The first habitat bank to be established in Colombia was the El Meta Habitat Bank. The bank had been issued 600 biodiversity credits, all of which have since been sold. By August 2023, 14 habitat banks had been registered in the country, according to Cambio, a Colombia-based magazine.

The Ministry of Environment and Sustainable Development released habitat banking regulations in June 2017 under Resolution No. 1051. These were updated in 2018 with Resolution No. 256, requiring the use of a mitigation hierarchy (a sequence of measures meant to be applied in order to compensate for adverse impacts on the environment) to direct the use of habitat banking and other environmental mitigation measures.

It is thought that habitat banks could be used as a way to fund achievement of conservation goals (such as the National Biodiversity Strategy) while providing income and jobs for land owners and local communities.

=== United Kingdom ===
Habitat banking is being developed in England, as part of a Biodiversity Net Gain policy implemented in February 2024. The BNG policy requires a 10% net gain in biodiversity levels at a development site, measured using a 'Statutory Biodiversity Metric'. Habitat banks are suggested by Natural England as an off-site method for delivering biodiversity gains in advance of losses by creating and enhancing habitat, both on public or private lands. Credits generated from habitat restoration at these banks can then be purchased by developers as a way to achieve a 10% gain, if it is not possible to do on the site.

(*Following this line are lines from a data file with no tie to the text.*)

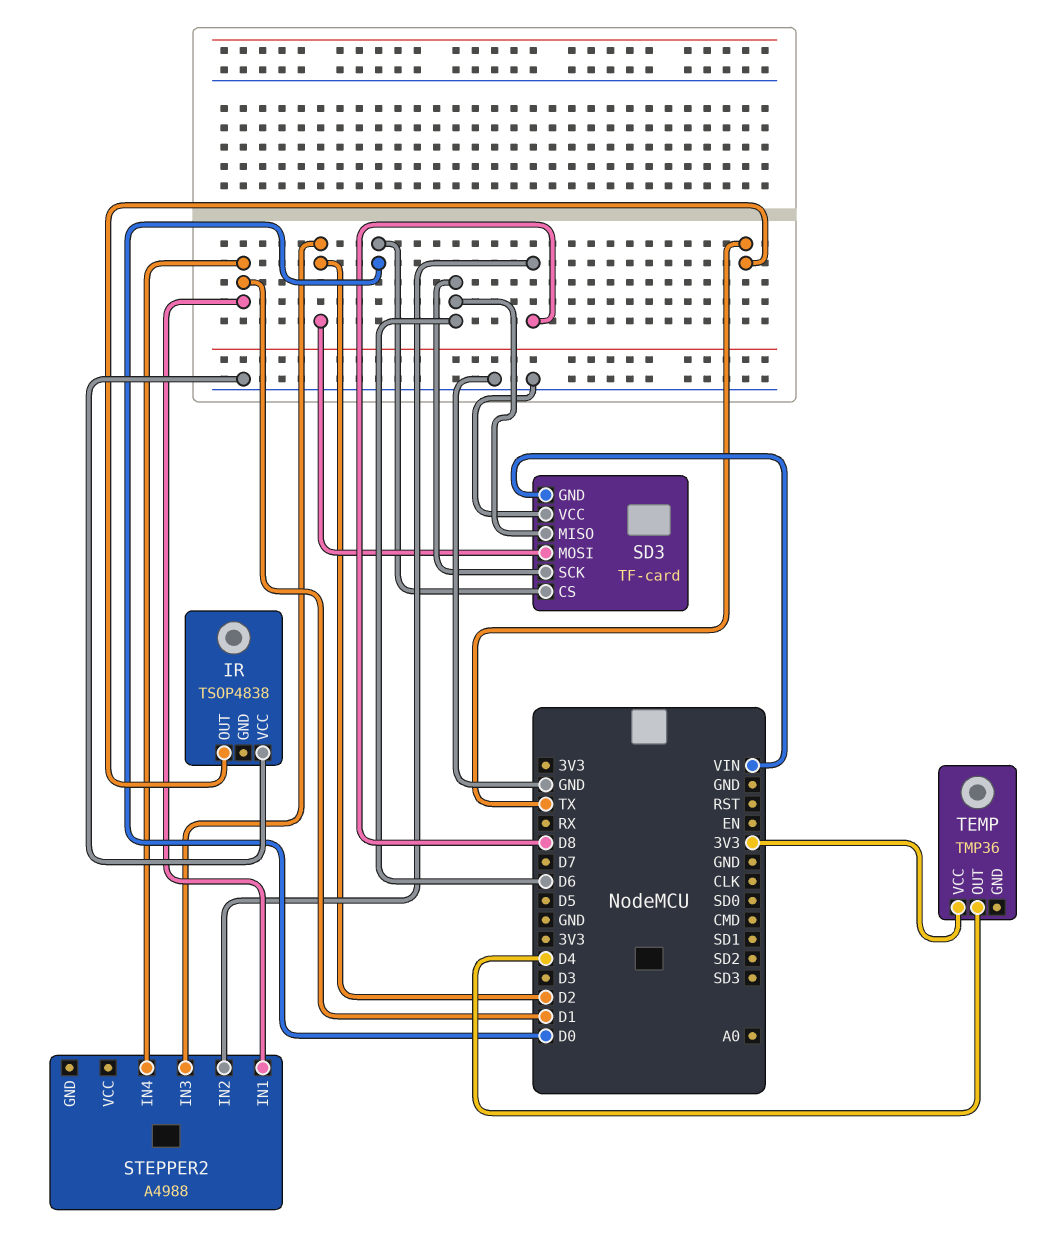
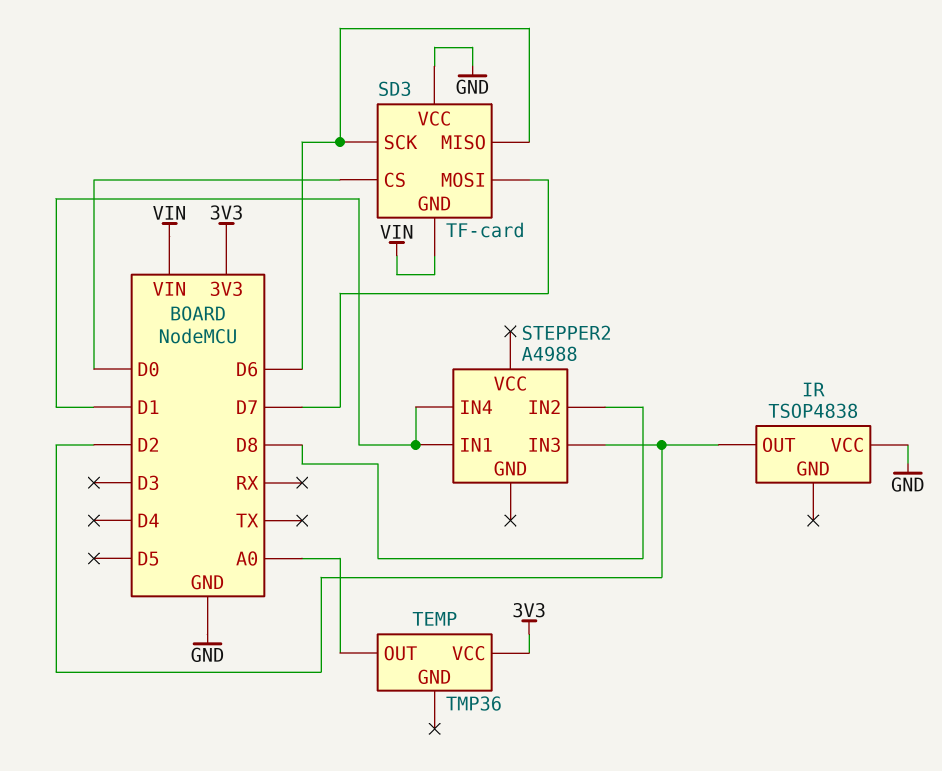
IR pin OUT: TX -> D2
SD3 pin MOSI: D2 -> D7
TEMP pin OUT: D4 -> A0

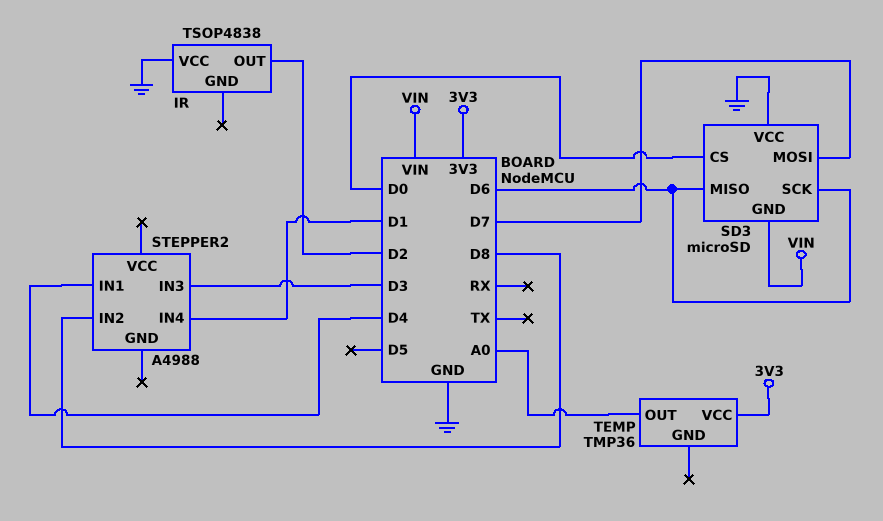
SD3: TF-card -> microSD
STEPPER2 pin IN1: D1 -> D4
STEPPER2 pin IN3: D2 -> D3

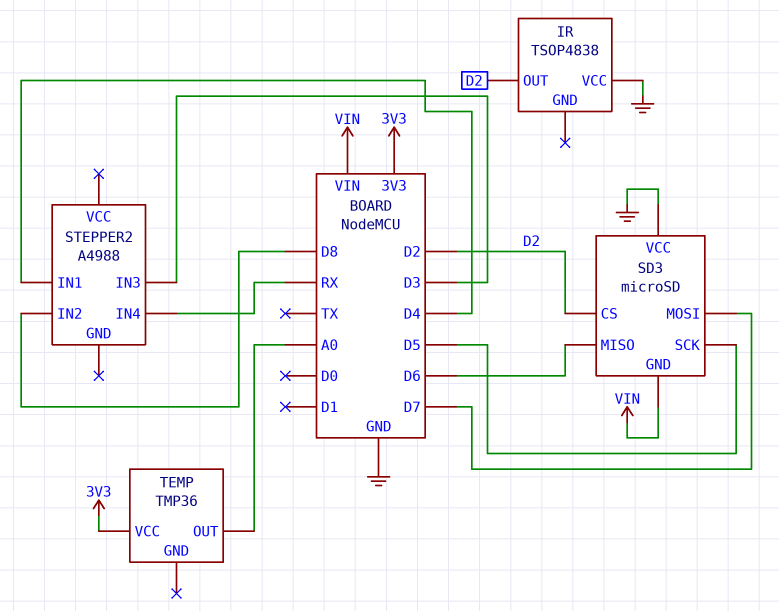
SD3 pin CS: D0 -> D2
SD3 pin SCK: D6 -> D5
STEPPER2 pin IN4: D1 -> RX

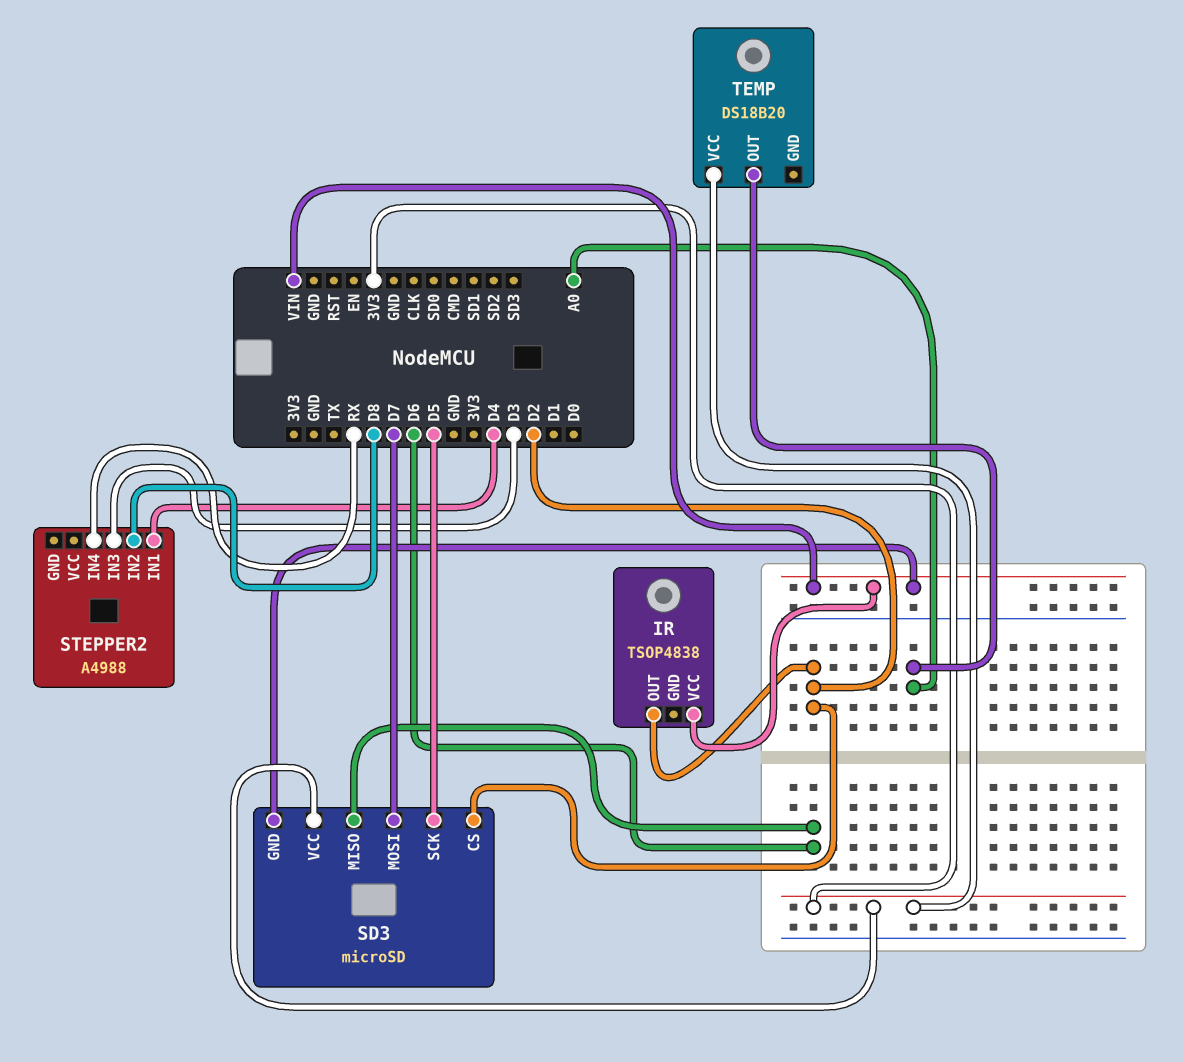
IR pin VCC: GND -> VIN
SD3 pin VCC: GND -> 3V3
TEMP: TMP36 -> DS18B20

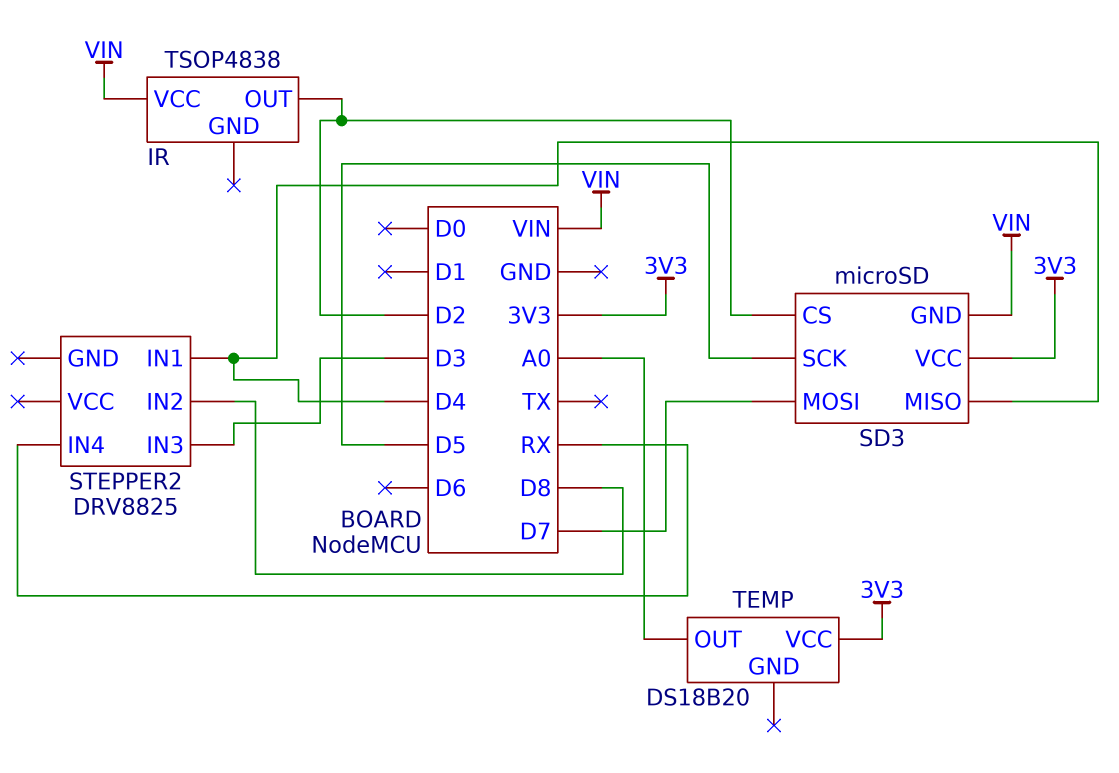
SD3 pin MISO: D6 -> D4
STEPPER2: A4988 -> DRV8825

According to the Department for Environment, Food, and Rural Affairs, the land for a habitat bank must be secured using a conservation covenant or planning obligation, which acts as a legal commitment to managing the habitat for at least 30 years. A management and monitoring plan is then agreed between the landowner and a regulatory body, before the land can be added to a public register of biodiversity gain sites and sell credits to developers.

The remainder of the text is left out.